Basically, a criminal record can subject someone to a lot of discrimination. And because criminal offenders are not a Constitutionally protected class, it can do some harm.

He might be able to get his Louisiana misdemeanor expunged later on. But expungements are discretionary, meaning the court does not have to grant an applicant's petition. So if he can get the matter dismissed in the first place, that's a better option.

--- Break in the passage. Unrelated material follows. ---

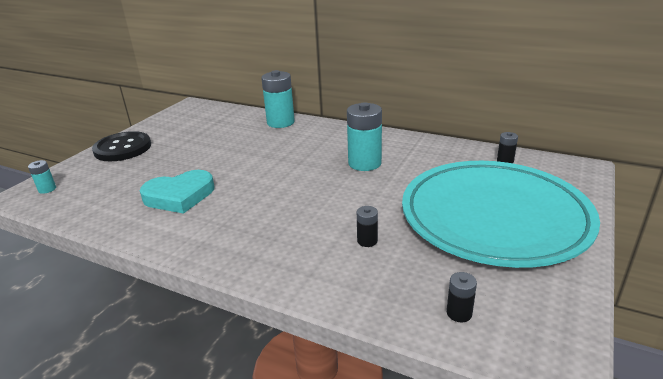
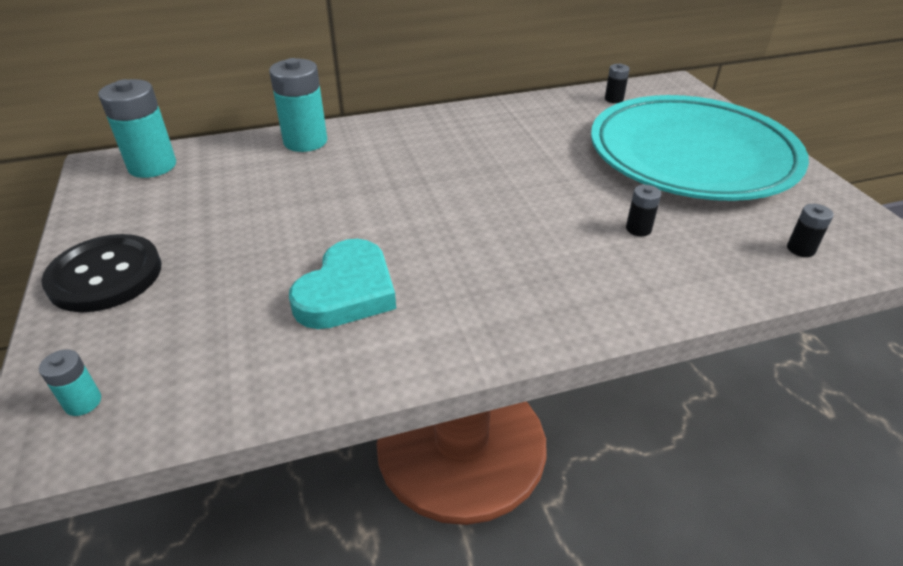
camera: 45 degrees left, 10 degrees up
(364, 163) = (497, 152): turquoise battery -> turquoise battery (152, 166)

Every jurisdiction defines eligibility for a public defender differently. His best bet would be to call the public defender's office and let them tell him whether or not he'd be financially eligible. As a general rule, someone with a decent job, assets (home/car) credit cards would not be eligible. But they can give more precise guidelines.
Customer: replied 4 years ago.

I would just like to inform you from experience.I am a retired A.F Msgt there are many people with criminal records who have served in the military my self included. Military service was once an option for young people who were in trouble with the law. The military is basically a criminal operation under the guise of legitimacy and killing people is all it was about. I would not feed this beast with my children. This was just FYI I appreciate your help and I will stop here and give you an excellent rating..

Hi Jay,

Thank you. In my experiece, that's variable. When the military needs men, it will take people with misdemeanors. When it doesn't, it gets more restrictive. That may even be regional as well, I suppose. I have had plenty of clients who were hoping to get misdemeanors reduced or dismssed because their recruiter told them they wouldn't qualify. On the other hand, I had one who was able to take a felony and still be part of Operation Desert Storm.